Regarding keyphrase binding

  • Now they don’t care what kind or how many tokens they have, they’re combining them anyway.
  • 'Make a presentation \u3000\u3000↓ \u3000 (immediately after the action')
    • They are combined because they appear multiple times, but I don’t want full-width spaces in the key phrase.
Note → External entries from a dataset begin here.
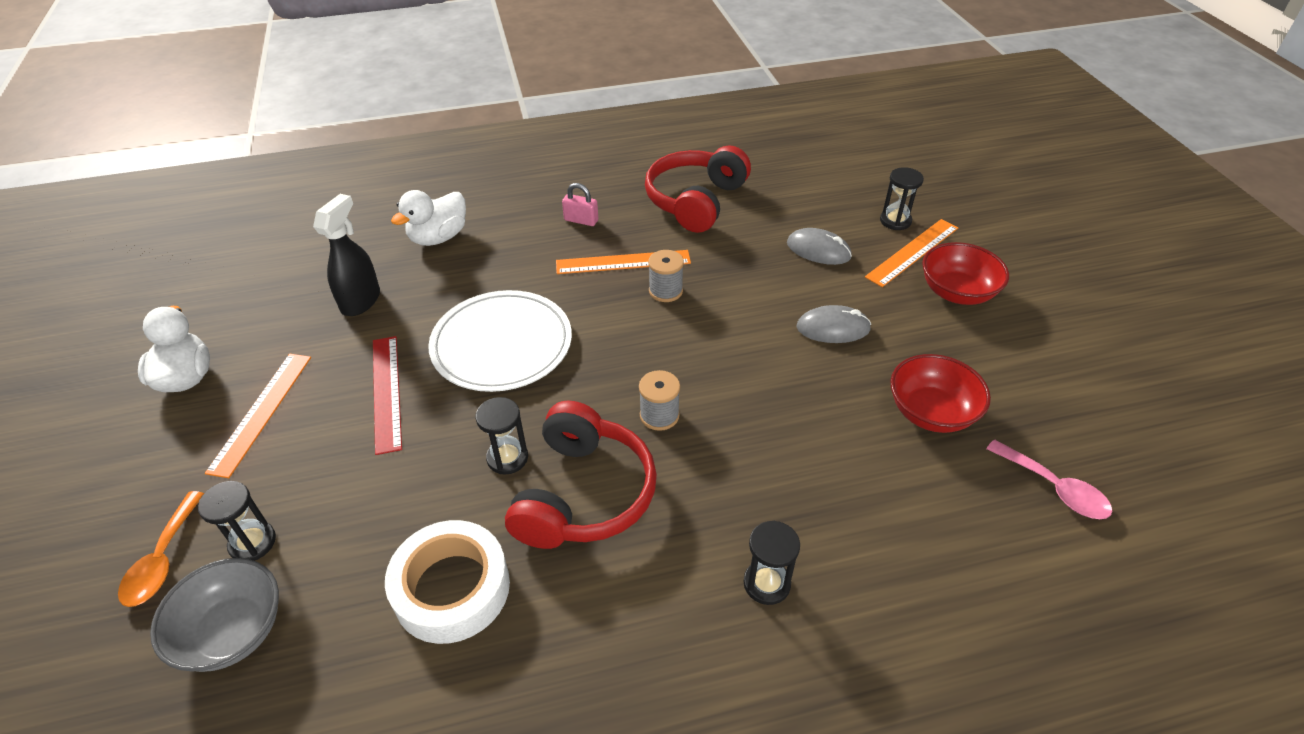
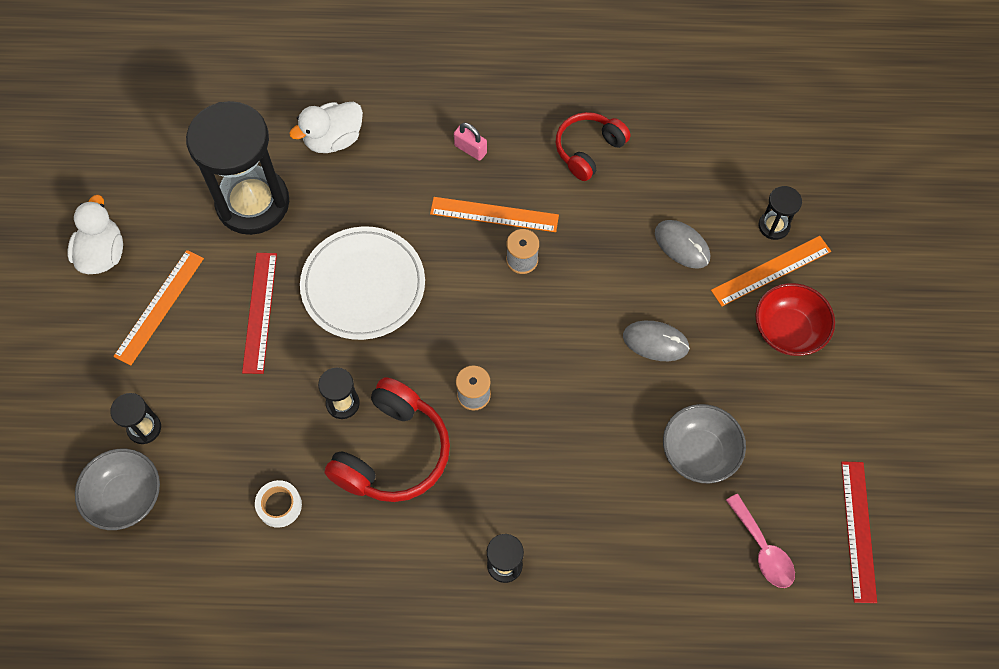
camera: 15 degrees right, 20 degrees up
(163, 559) = (81, 425): orange spoon -> none
(361, 301) = (253, 203): black spray bottle -> black hourglass
(452, 588) = (279, 505): white tape -> white tape, size x0.52
(695, 201) = (588, 150): red headphones -> red headphones, size x0.66
(931, 412) = (699, 452): red bowl -> grey bowl
(1141, 445) = (858, 530): none -> red ruler

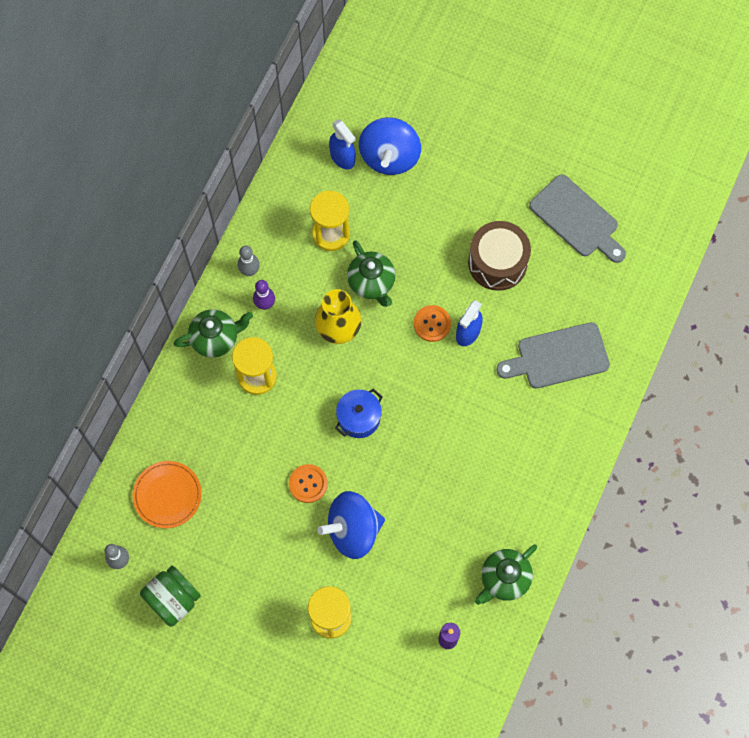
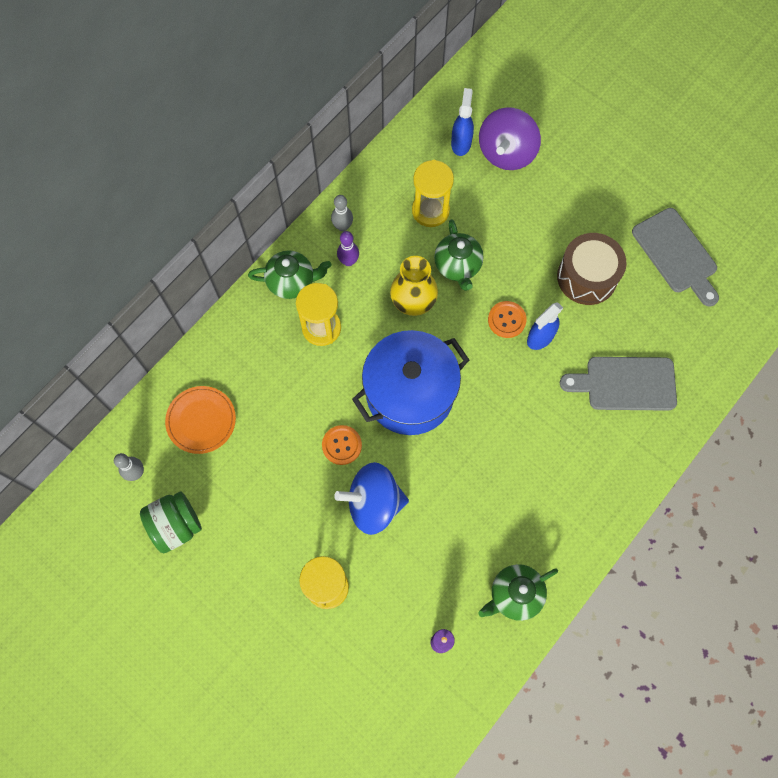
camera: 15 degrees right, 0 degrees up
(342, 157) = (461, 143): blue spray bottle -> blue spray bottle turned 150 degrees counterclockwise
(359, 418) = (410, 393): blue pot -> blue pot, size x2.04
(389, 157) = (506, 153): blue spinning top -> purple spinning top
    • To begin with, the newlines are gone at the MeCab stage, but shouldn’t the newlines be tokens that never enter the keyphrase?
  • of tokens inserted between them “probability of appearing in a key phrase.”

This page is auto-translated from /nishio/ă‚­ăƒŒăƒ•ăƒŹăƒŒă‚ș抜ć‡ș2020-08 using DeepL. If you looks something interesting but the auto-translated English is not good enough to understand it, feel free to let me know at @nishio_en. I’m very happy to spread my thought to non-Japanese readers.